New Zealand’s foreign minister in May hit out at China’s bid for an increased security presence in the Pacific Islands, warning against actions that could “destabilize” or undermine regional security.

“New Zealand and China engage where we have shared interests, and we speak frankly and constructively with each other where we have differences,” Luxon said on Monday.

“Our relationship is significant, complex and resilient.”

Smoothing differences

Jason Young, an expert on China-New Zealand relations, said Li’s visit showed both sides were willing to set aside these disagreements.

“The high-level visit in itself is a win,” said Young, from New Zealand’s Victoria University. “It’s primarily designed for both sides to demonstrate that many challenges in the relationship are being managed.”

With China’s economy showing signs of slowing down, diplomats and trade officials were looking to “engage with as many markets as they can,” Young said.

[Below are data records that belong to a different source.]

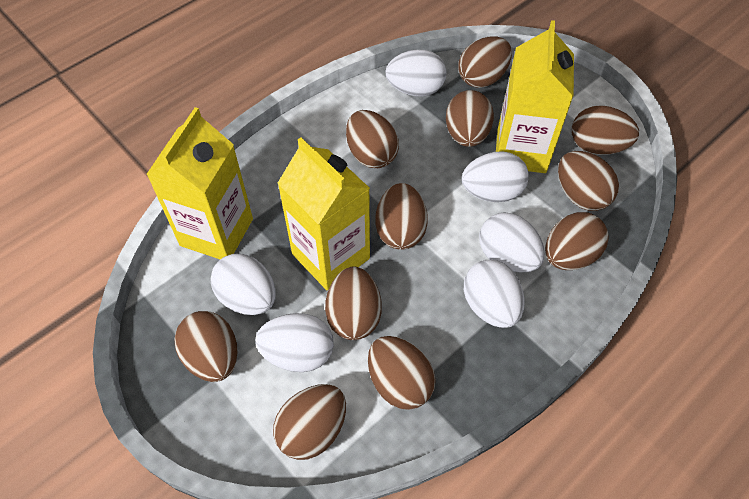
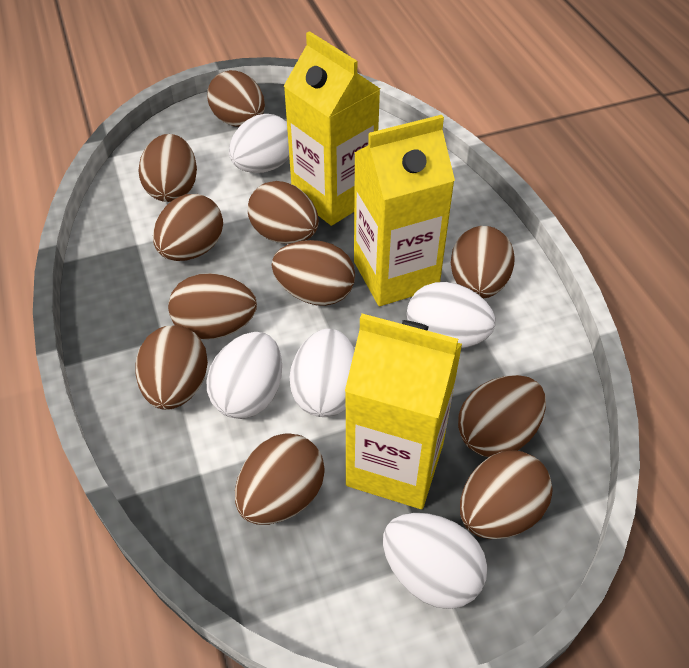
white egg: 6 -> 5

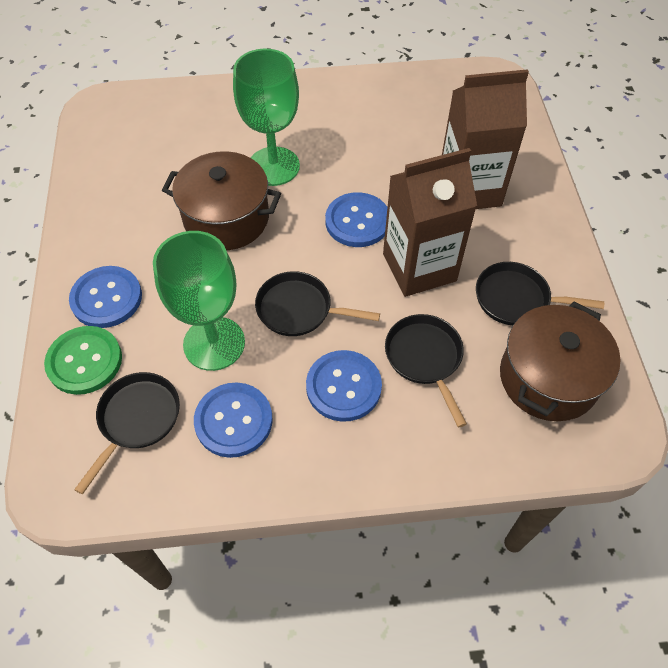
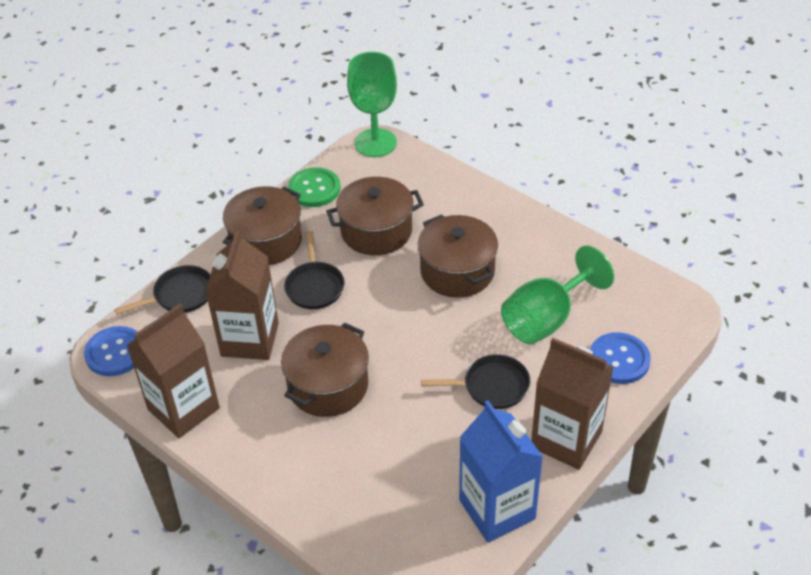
black pan: 4 -> 3
blue button: 4 -> 2
blue carton: 0 -> 1
brown carton: 2 -> 3
brown pot: 2 -> 4

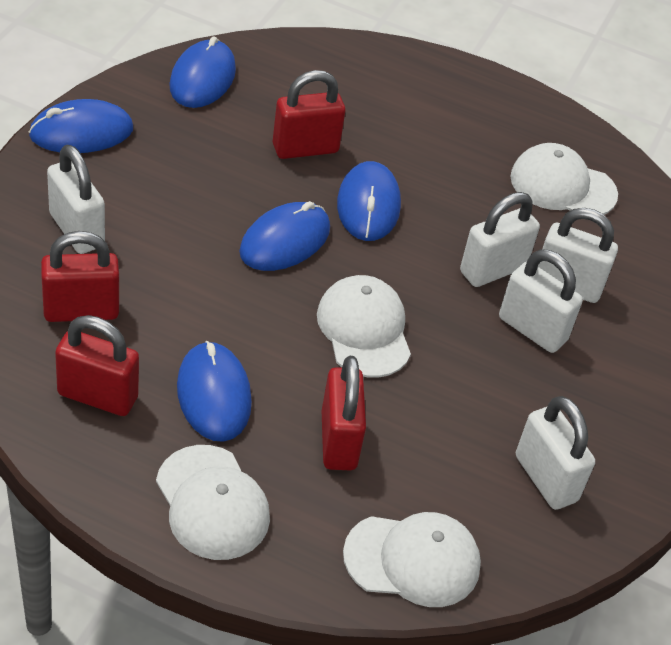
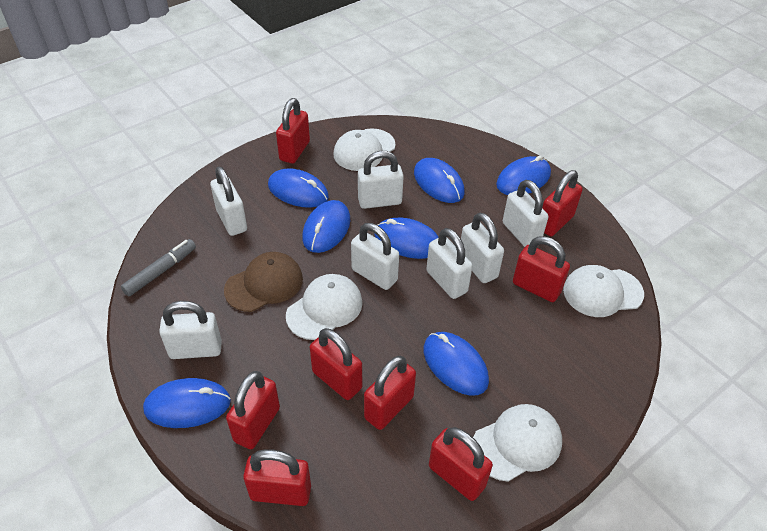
blue mouse: 5 -> 7
brown cap: 0 -> 1
grey marker: 0 -> 1
red padlock: 4 -> 8
white padlock: 5 -> 7

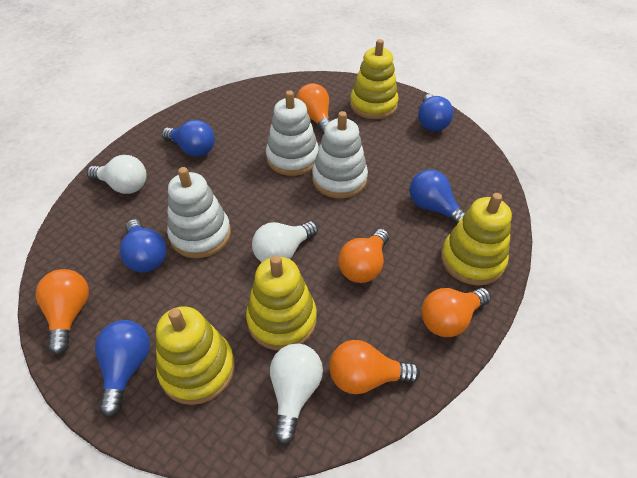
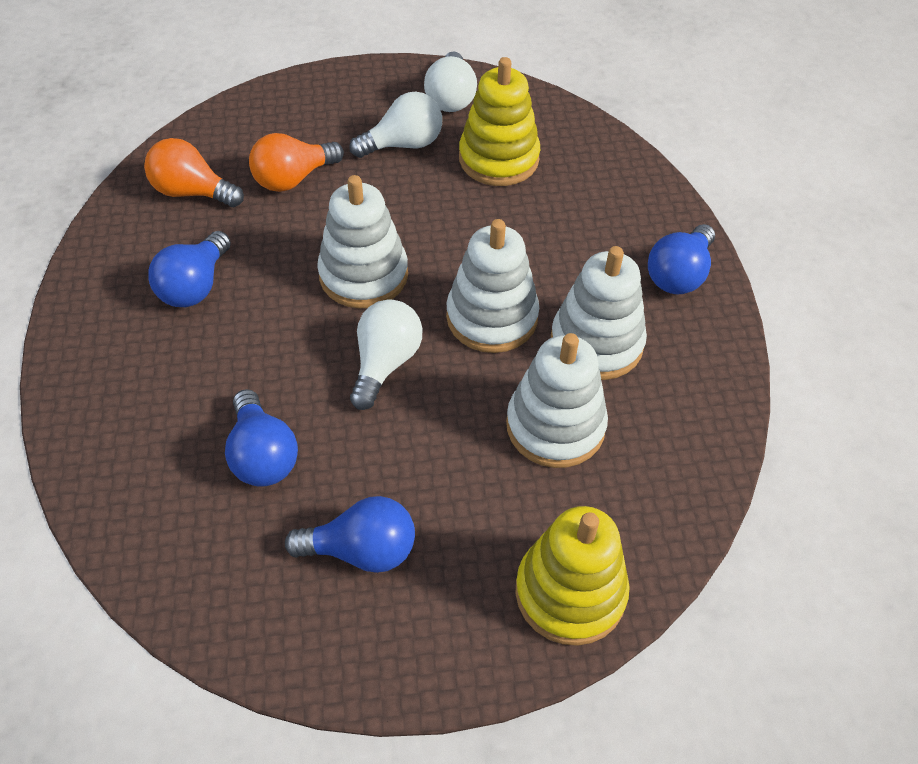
blue light bulb: 5 -> 4
orange light bulb: 5 -> 2
white stacking toy: 3 -> 4
yellow stacking toy: 4 -> 2

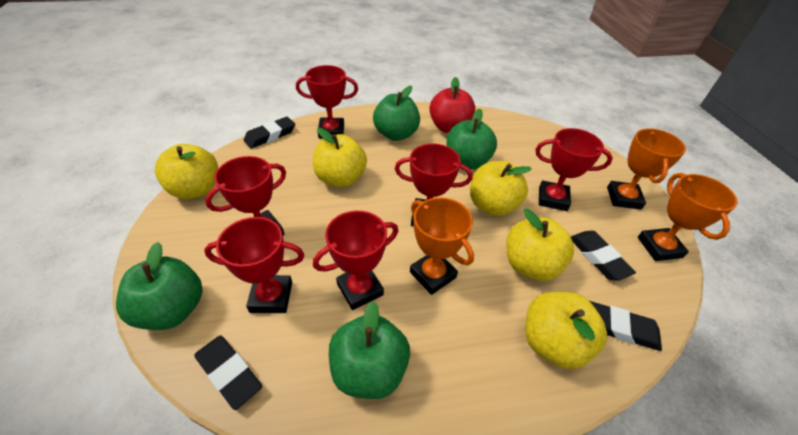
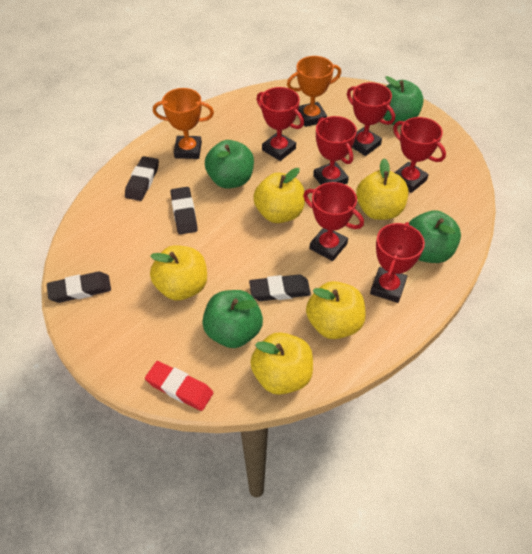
orange trophy: 3 -> 2
red apple: 1 -> 0
red eraser: 0 -> 1

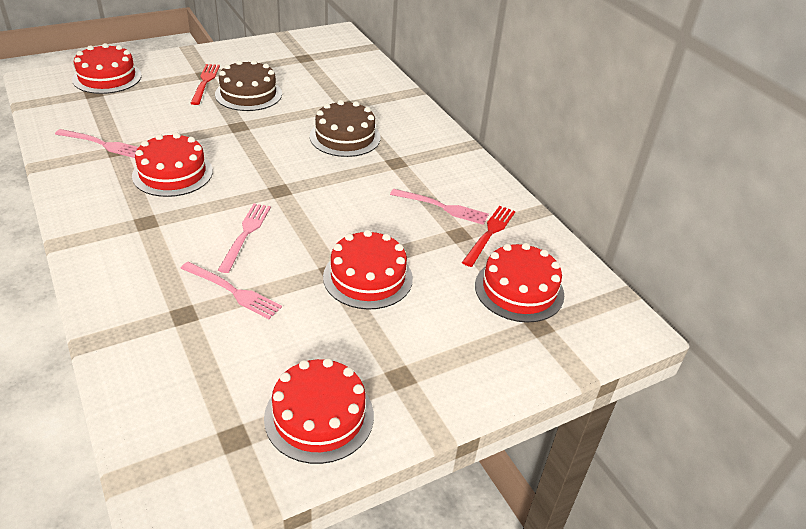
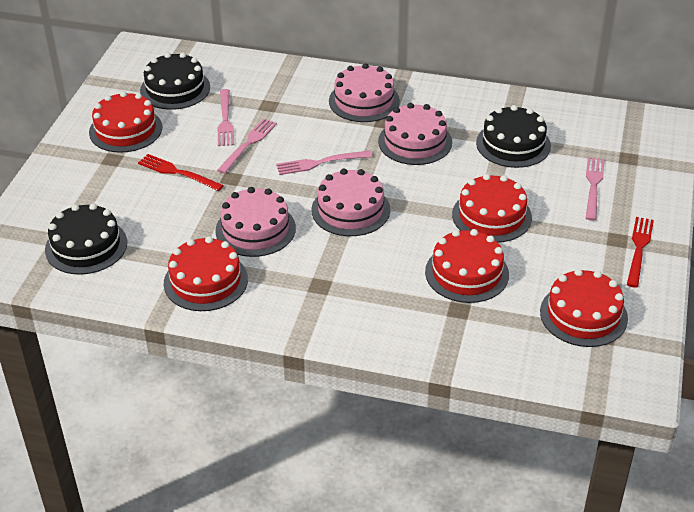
black cake: 0 -> 3
brown cake: 2 -> 0
pink cake: 0 -> 4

“New Zealand already has close to a third of our exports going to China. We’re kind of at saturation point. Whereas for China, there’s a lot more momentum to improve relations,” he said.

Li is expected to visit Australia after New Zealand, although Canberra has yet to confirm that leg of the trip.

“The potential visit of the Chinese premier will be confirmed in the usual way,” Australian Prime Minister Anthony Albanese told reporters on Monday.

China and Australia have been patching up their relationship in the wake of a bitter and costly trade dispute.

Starting in 2020, a slew of Australia’s most lucrative export commodities were effectively banned from China.

But as relations have improved under a new government in Canberra, China has dropped tariffs on Australian beef, barley and wine, halted an import ban on timber and resumed shipments of coal.